Earlier this week, I was trying to think of a stylistic comparable for DiVincenzo. I settled, in the moment, on a right-handed Delonte West, which felt about right to me—both combo guards with size; both complementary ball handlers you wouldn’t really want to be your top table-setter but who can definitely distribute the ball; both capable of defending either guard spot; both with a spark of chaos in their games. But then somebody came up with one I like even more: Marcus Smart. It’s not perfect—Smart’s a more functional point guard and a legit All-Defensive candidate, and DiVincenzo’s not there yet—but it’s a better one than you might think.
A Winning Plays machine who fits seamlessly alongside Giannis and Khris Middleton in the starting lineup and can make an impact coming off the bench seems like a pretty valuable piece to have in the postseason. Or, potentially, one to be able to include in trade talks as the Bucks weigh their options for bolstering the roster amid a title push. I’m not sure what the future’s going to hold for DiVincenzo. I’m pretty sure I’m going to enjoy watching it, though.
Oklahoma City Thunder
I get why, after moving Russell Westbrook and Paul George this summer, the Thunder should be doing everything they can to trade everything that’s not nailed down or under the age of 25. But while this season might not matter in the way building a title contender matters, I have to believe there is still a place in the world for watching good basketball players do cool stuff, even if it’s just a placeholder for what comes next.
That’s what’s been happening in Oklahoma City, where the Thunder—13-14, good for seventh in the West, with a positive point differential—have been rolling out a three-point-guard lineup that feels like something out of March Madness, but has been mollywhopping fools with regularity.
The Thunder have annihilated opponents by 96 points in the 156 minutes when Chris Paul, Shai Gilgeous-Alexander, and Dennis Schröder have shared the court this season.

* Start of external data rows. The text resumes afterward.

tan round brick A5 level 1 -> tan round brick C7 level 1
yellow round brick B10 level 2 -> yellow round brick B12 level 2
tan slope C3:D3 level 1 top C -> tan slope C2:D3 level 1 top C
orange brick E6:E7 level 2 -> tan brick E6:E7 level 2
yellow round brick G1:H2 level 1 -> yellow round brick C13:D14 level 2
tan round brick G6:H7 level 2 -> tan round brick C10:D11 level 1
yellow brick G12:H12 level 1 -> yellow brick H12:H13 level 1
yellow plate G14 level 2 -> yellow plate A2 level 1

That shakes out to plus-26 points per 100 possessions, the second-best net rating in the league of any trio to play at least 150 minutes together. They’re pushing the pace, shooting lights out, and scoring like gangbusters. They’re forcing a bunch of turnovers without fouling and sending drivers into either anthropomorphic concrete slab Steven Adams or spring-loaded tarantula Nerlens Noel at the rim, choking offenses out to fuel their transition game.

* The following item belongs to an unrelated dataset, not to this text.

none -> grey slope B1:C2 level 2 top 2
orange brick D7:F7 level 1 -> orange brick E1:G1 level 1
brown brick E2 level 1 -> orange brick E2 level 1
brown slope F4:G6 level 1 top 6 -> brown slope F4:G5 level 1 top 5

The three guards have found a rhythm together, sharing the ball and playing off one another, stretching out defenses and puncturing them with speed and slashing. Few teams have three dudes capable of staying in front of a craftsman like CP3, a change-of-pace back like SGA, or a lightning bolt like Schröder. It just works, and it’s given Billy Donovan’s team a new look, a fresh identity, and a shot at the playoffs—FiveThirtyEight gives them a 54 percent chance, and Basketball-Reference.com’s has them all the way up at 73.5 percent—in what was supposed to be a consolidation/gap year.

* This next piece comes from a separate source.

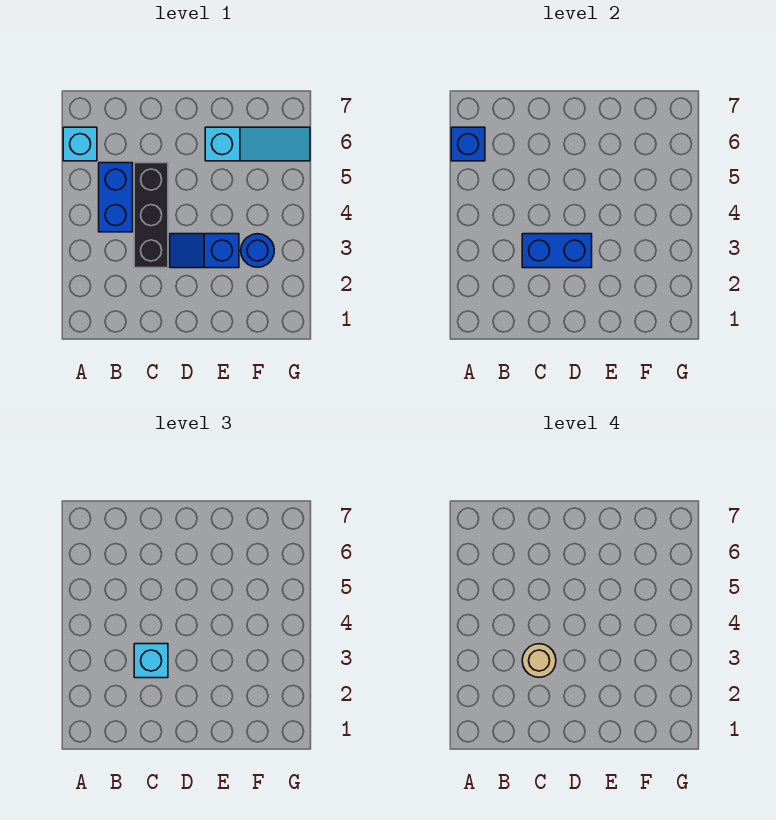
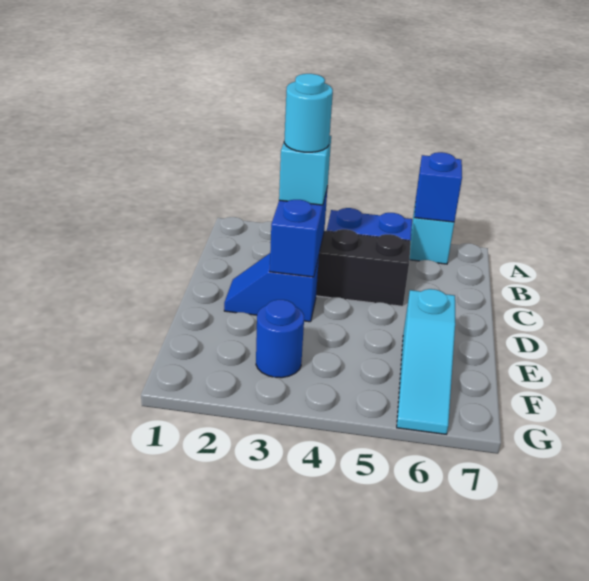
tan round brick C3 level 4 -> cyan round brick C3 level 4
blue slope D3:E3 level 1 top E -> blue slope D2:D3 level 1 top 3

None of that is a reason not to get out of the $85.6 million owed to Paul over the next two seasons should the opportunity present itself, or to turn down the chance to flip Schröder (a legitimate Sixth Man of the Year candidate) to a would-be contender for even more draft assets. I’m just saying that maybe Sam Presti shouldn’t be burning the midnight oil looking for any deal he can find. Gilgeous-Alexander’s growth isn’t being stunted, the team’s legitimately enjoyable, and you can always revisit the roster construction issues next summer. It’s OK to enjoy a fun thing while it lasts, even—and maybe especially—when everybody knows it’s not going to last forever.